Elon Musk on a date with his ex Grimes tweeted he was going to take Tesla private at $420 a share, had funding secured and did this in 2018.

There was never any funding secured and Elon Musk was clearly joking doing it.

Issue was it wasn’t reported with the SEC and considered a form of stock market manipulation, which made him have to pay 20 million dollars in fees and lost the spot as chair to Tesla.

Musk also throughout Tesla’s history has made casual pot jokes on social media, where anytime the stock has some milestone that centers on the number “420”, he makes a joke about it.

Elon Musk in his new claim that he wants to buy Twitter, stated his price as $54.20 a share.

Again, another 4/20 joke.

Outside of that, Elon Musk has also adopted visible jokes before, such as promoting Dogecoin, being involved in a visible pump effort and dumping it quickly.

Second, Elon wouldn’t take Twitter private.

Tesla is currently valued at one trillion dollars, which doesn’t make much sense.

At 54 billion in revenue last year, they are still one of the smallest car manufacturers in the US, where globally they only are 2% of the auto market.

Despite that, they are worth more than Toyota, Ford, GM, Honda, Volkswagen and every other automaker combined. With each of those companies still beating Tesla in revenue.

Elon has tried to get the public to attach the company as a tech company, versus a car company and normally does publicity stunts that likely won’t amount to much to create that feeling.

  • Does cheap designs for humanoid robots and without a working prototype, says they’ll be on sale in a year.
  • Takes a role in the Boring Company, claiming they’ll build tunnels in LA, where so far little progress has been made.
  • Has Tesla hold some investment in Hyperloop promising an underground levitating train, with again no progress.

Also, just for Tesla as a whole, he’s been overly optimistic on self driving cars, made claims he can get 500 mile per charge Tesla’s very soon and hasn’t delivered most of his claims.

Where this relates to taking Twitter private is doing a full acquisition wouldn’t make sense, to fit with Elon’s model.

Elon is all about hyping something, selling it to his fan base, get the value inflated and cash out gradually.

The smarter idea for Elon would be upping his stake in Twitter to 17%, matching his Tesla shares and working just to buy board seats for control of the company, appointing himself CEO.

Elon Musk does that and watches the market cap surge, like it did when he first invested.

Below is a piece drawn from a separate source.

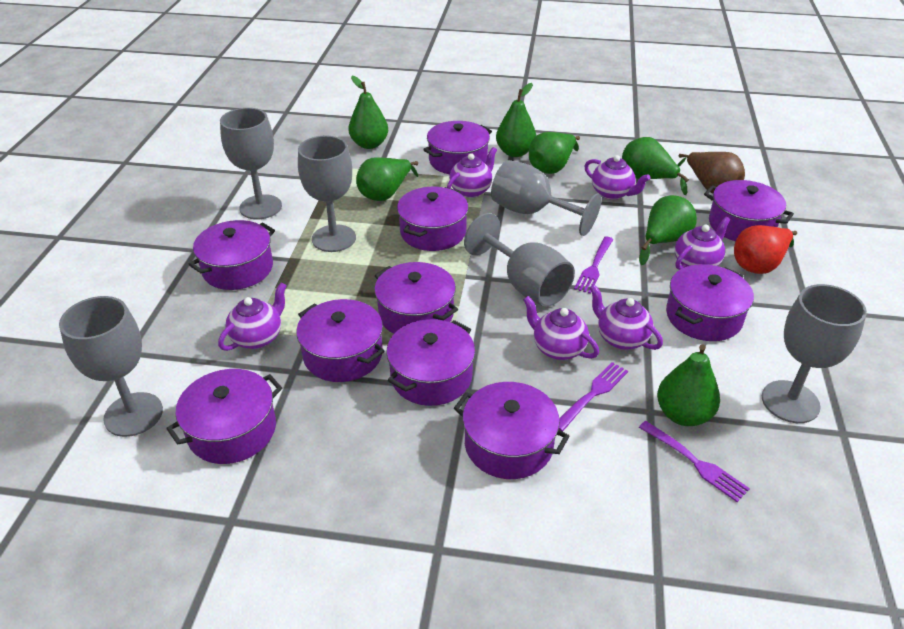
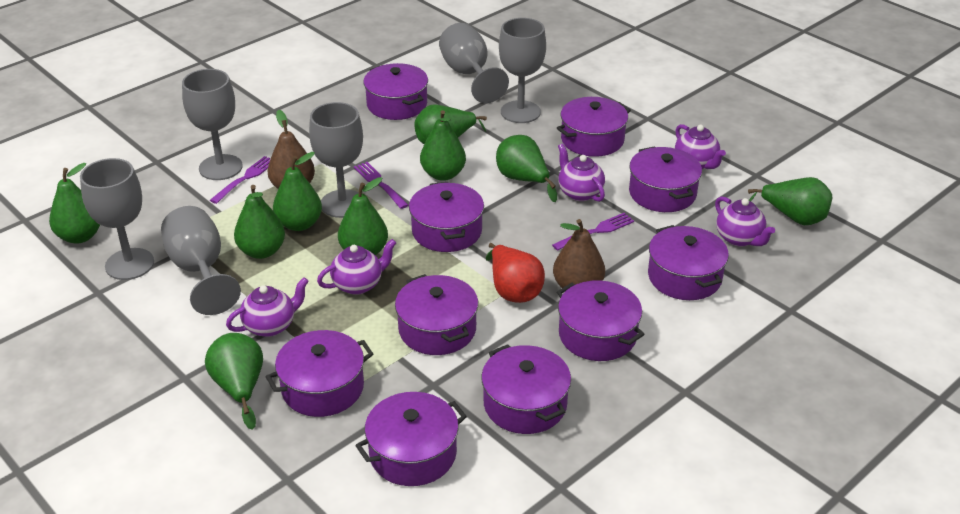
brown pear: 1 -> 2
green pear: 7 -> 9
purple teapot: 6 -> 5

This time though, it could realistically exceed 100 billion dollars and Elon could likely sell enough of his stake to profit on the initial investment, while still owning about 5-10% of the company and getting control.

Third, Elon doesn’t have the money.

His offer is to buyout Twitter at 43 billion dollars.
His reported net worth is 273 billion.

The buyout would be 15-16% of his total net worth.

That said, he doesn’t have that liquid cash, so would have to make a bet against his Tesla stock, which is 170 billion of his net worth.

25% of his Tesla stake, where there’d likely be a loan against the stock to acquire Twitter.

The issue there is what happens if Tesla stock crashes?

My case for why that will happen.

Netflix in 2020 was souring, where they briefly surpasses Disney as the largest media company in the world, despite revenue being only about 30-35% and not having as diversified of revenue.

Today, Netflix is losing credibility as a FAANG stock, where it hasn’t seen growth and is witnessing every large media company pull movies/shows from it to launch their own platform, where it’s expected Disney will have more subscribers on Disney+ by 2025 and more on Disney+/Hulu by 2023.

Tesla is in a similar boat for the electric car market.

  • Ford
  • Toyota
  • GM
  • Volkswagen
  • Honda

Every auto maker is producing electric cars now and Volkswagen actually surpassed Tesla in Europe for new car sales.

Eventually they’ll be a point where Tesla isn’t over 50% of the US electric auto market and probably wont be the largest electric car maker one day.

If that happens, it’ll be the moment where the stock could crash and they could see a major halt on growth, like Netflix has today.

That moment is very possible to happen and if Elon bet against 25% of his Tesla stake for Twitter, he’d end up losing almost all of his Tesla stake, if the stock took a 50%+ crash.

Which before people saying it’s crazy, it’s basically happened this year to Facebook, a company which has almost as much profit as Tesla has revenue.

Final thoughts

Elon has a foot in the door with Twitter and a clear say for policy there.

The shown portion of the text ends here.